New York is home to a dynamic and diverse art scene, and some of the most exciting events of the year take place during the month of May. Visitors to the city in May 2023 should be sure to check out a range of art fairs, each with its own unique focus and atmosphere. The Independent Art Fair is a must-see for anyone interested in the cutting edge of contemporary art. This fair, which takes place at Spring Studios in Tribeca, showcases innovative and experimental work by emerging and established artists alike. Unlike some of the more commercial fairs, Independent is focused on the art itself, with a highly curated selection of galleries presenting work that challenges and expands the boundaries of the medium. The most anticipated event in the New York art calendar is Frieze New York. This fair is known for its international focus, with galleries from around the world presenting work by artists from a diverse range of backgrounds. Frieze is also known for its focus on large-scale installations and interactive projects, making it a great choice for anyone looking for a truly immersive art experience.

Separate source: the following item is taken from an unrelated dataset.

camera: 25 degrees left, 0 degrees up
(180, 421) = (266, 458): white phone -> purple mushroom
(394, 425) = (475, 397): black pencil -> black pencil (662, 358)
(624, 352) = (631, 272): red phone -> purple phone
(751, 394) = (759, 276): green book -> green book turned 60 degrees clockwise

Independent Art Fair, 2022. Photo courtesy of Galerie Magazine

On the other hand, TEFAF (The European Fine Art Foundation) showcases over 90 dealers presenting museum-quality fine art, antiques, and design objects. What makes TEFAF unique from other art fairs is its rigorous vetting process, which ensures that every piece presented is authentic, high-quality, and of exceptional value. Visitors can expect to see an eclectic mix of works from Old Masters to modern and contemporary artists, with a wide range of genres and mediums represented. For those interested in more specialized areas of the art world, there are a range of smaller fairs taking place during May as well. The June Art Fair, for example, focuses specifically on the intersection of art and technology, showcasing work that incorporates digital media and other cutting-edge technologies. The 154 African Art Fair, meanwhile, is dedicated to promoting African and African diaspora art, with galleries from across the continent and the world presenting work by some of the most exciting contemporary artists working today. Finally, the NADA (New Art Dealers Alliance) fair is a must-see for anyone interested in emerging artists and galleries. With a focus on supporting young and independent dealers, NADA is an incubator for new talent in the art world, and visitors can expect to see work by some of the most exciting up-and-coming artists working today. Whether you are a collector, a scholar, or simply an art lover, there is something for everyone in the diverse and vibrant art fair scene in New York in May 2023.